Notable Cast Replacements

- Miranda Priestly - Debbie Kurup, Teri Hatcher
- Andy Sachs - Stevie Doc
- Emily Charlton - Taila Halford
- Nate Angstrom - Keelan McAuley

== Musical numbers ==
- London

- Act I
- I Mean Business - Andy and Company
- House of Miranda - Miranda and Company
- I Mean Business (Reprise) - Andy
- I Only Love You For Your Body - Andy and Nate
- How to Survive at Runway - Emily
- How to Survive at Runway (Reprise I) - Andy
- Girl for the Job - Andy
- In Or Out (Part 1) - Miranda, Nigel, Andy, Emily, Nate, Christian and Ensemble
- How to Survive at Runway (Reprise II) - Andy
- Dress Your Way Up - Nigel and Company
- In Or Out (Part 2) - Miranda, Nigel, Andy, Emily, Nate, Christian and Ensemble
- How to Survive at Runway (Reprise III) - Andy
- The Devil Wears Prada - Miranda, Nigel and Company
- The Devil Wears Prada (Reprise) - Sung by Company, spoken parts by Miranda and Andy
- Miranda Girl - Andy

- Act II
- Entr'Acte
- Bon Voyage - Emily and Hot Nurses
- The Old You - Nate
- City of Dreams - Miranda and Nigel
- Who's She? - Andy and Company
- Seen - Nigel
- House Of Miranda (Reprise) - Miranda
- Your Twenties - Chanteuse
- Bon Voyage (Reprise) - Emily and Hot Nurse
- Stay On Top - Miranda
- Seen (Reprise) - Nigel
- What's Right For Me? - Andy, Miranda, Nate, Emily and Company

== Critical reception ==
The Chicago production officially opened on August 8 and received universally poor reviews. In the New York Post, Johnny Oleksinski said the show was "alarmingly un-fun and sluggish," adding that "every song is lousy, and there is nothing here worth fixing."
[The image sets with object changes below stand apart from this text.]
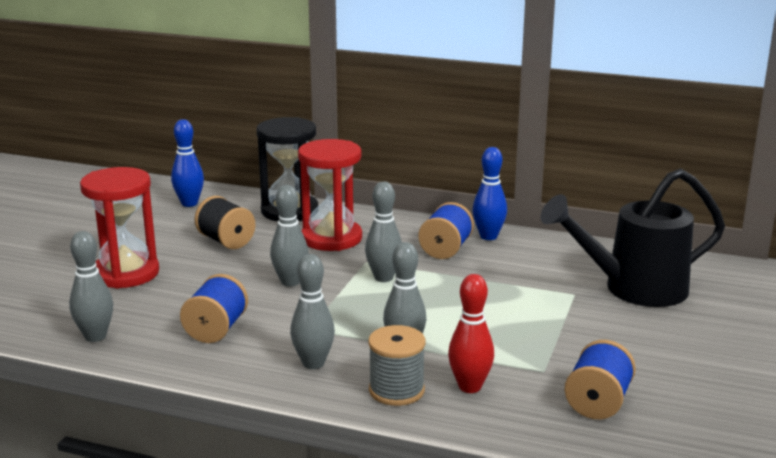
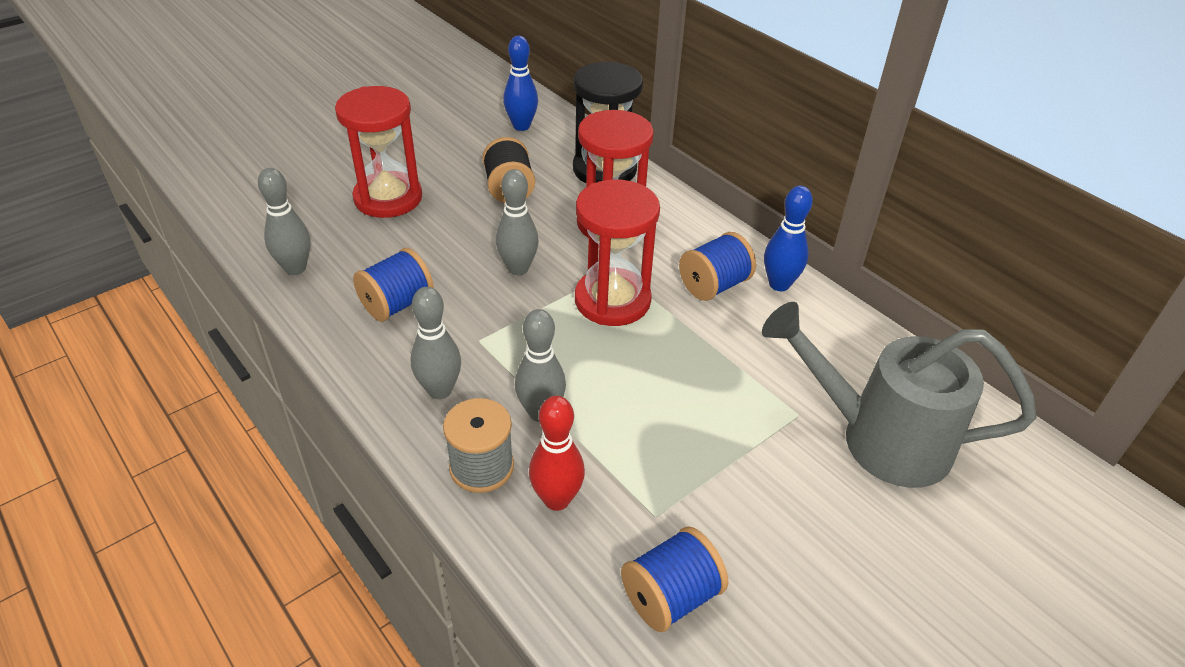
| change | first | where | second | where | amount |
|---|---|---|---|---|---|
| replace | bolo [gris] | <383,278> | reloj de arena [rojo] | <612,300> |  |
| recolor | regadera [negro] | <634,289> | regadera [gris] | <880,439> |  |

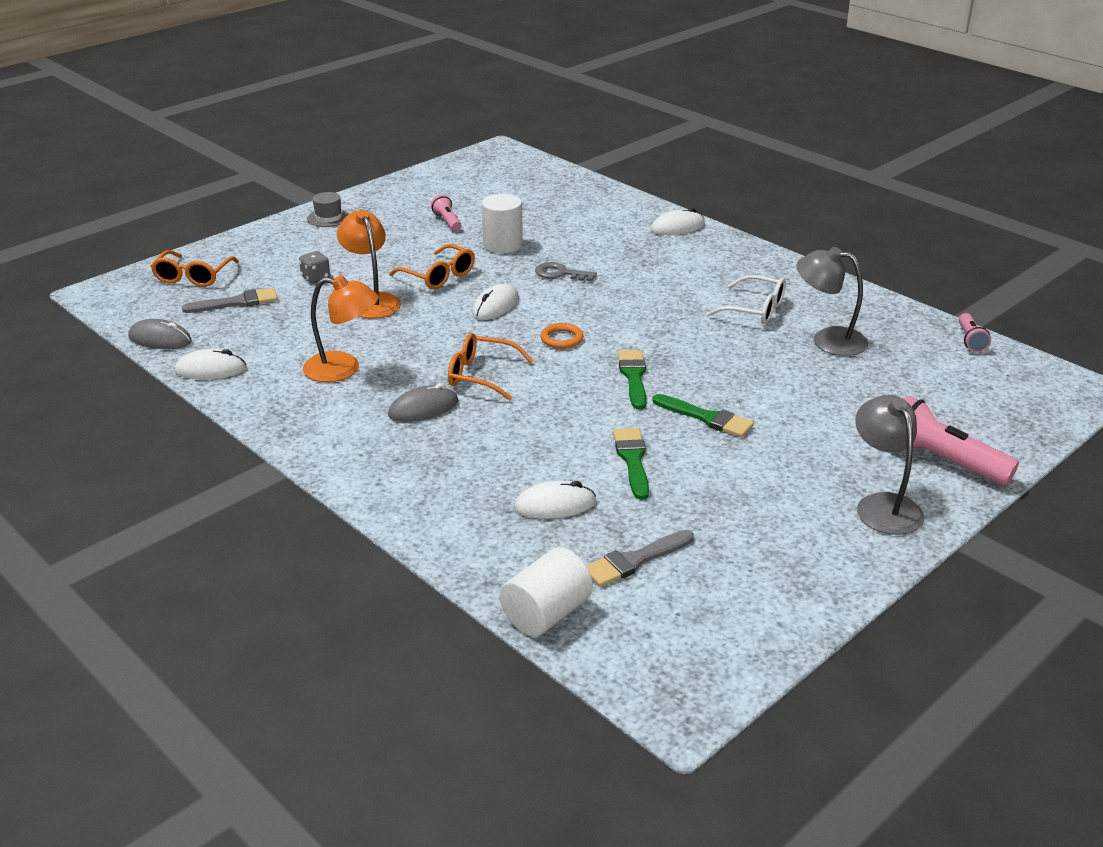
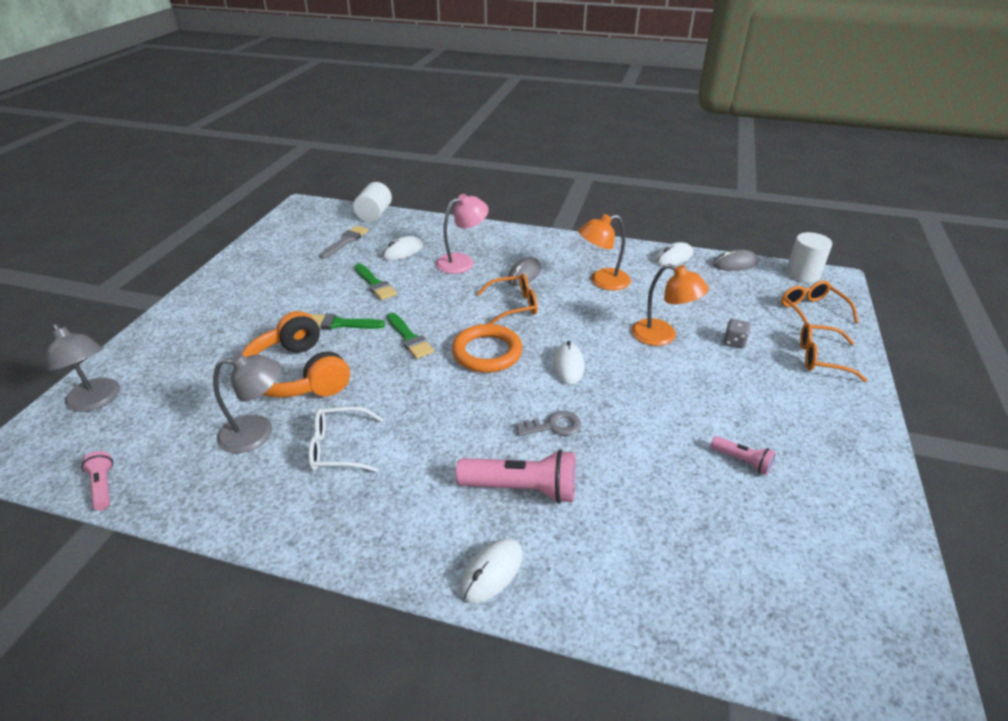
| change | first | where | second | where | amount |
|---|---|---|---|---|---|
| delete | pincel [gris] | <237,302> |  |  |  |
| delete | sombrero [gris] | <328,218> |  |  |  |
| move | gafas [naranja] | <438,276> |  | <821,358> |  |
| move | cilindro [blanco] | <502,245> |  | <802,274> |  |
| resize | anillo [naranja] | <562,339> |  | <487,352> | x1.92 |
| move | lámpara [gris] | <883,505> |  | <97,401> |  |
| move | lámpara de mano [rosa] | <942,461> |  | <522,489> |  |
| insert |  |  | auriculares [naranja] | <297,374> |  |
| insert |  |  | lámpara [rosa] | <462,261> |  |

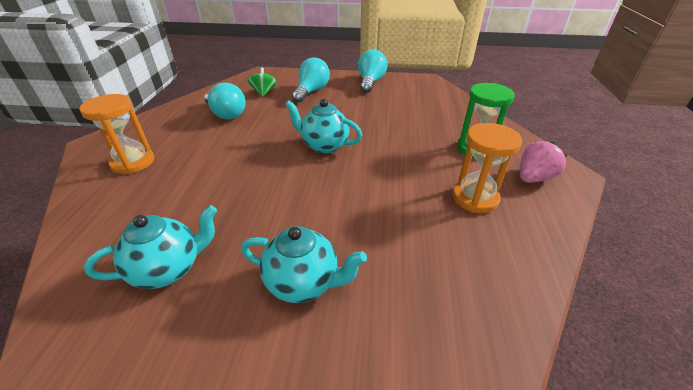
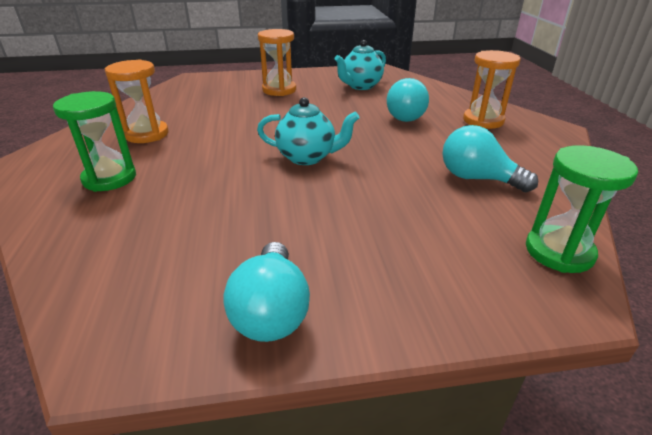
| change | first | where | second | where | amount |
|---|---|---|---|---|---|
| replace | tetera [turquesa] | <303,283> | reloj de arena [naranja] | <279,90> |  |
| delete | peonza [verde] | <264,92> |  |  |  |
| move | bombilla [turquesa] | <311,91> |  | <405,116> |  |
| delete | fresa [rosa] | <533,178> |  |  |  |
| insert |  |  | reloj de arena [verde] | <559,252> |  |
The Chicago Tribune's Chris Jones lamented that the show needed "the addition of more wit and irreverence to Wetherhead’s book and Shaina Taub’s lyrics." He also felt that Arianne Phillips' costumes lacked the cutting-edge of true fashion house designs, a critique shared by Steven Oxman of Variety.

Reviewers in The Washington Post, The New York Times, and BroadwayWorld all agreed that the story had its moments, but overall lacked the bite of the novel or film.

For her performance as Emily, Amy Di Bartolomeo received a nomination for the Laurence Olivier Award for Best Actress in a Supporting Role in a Musical.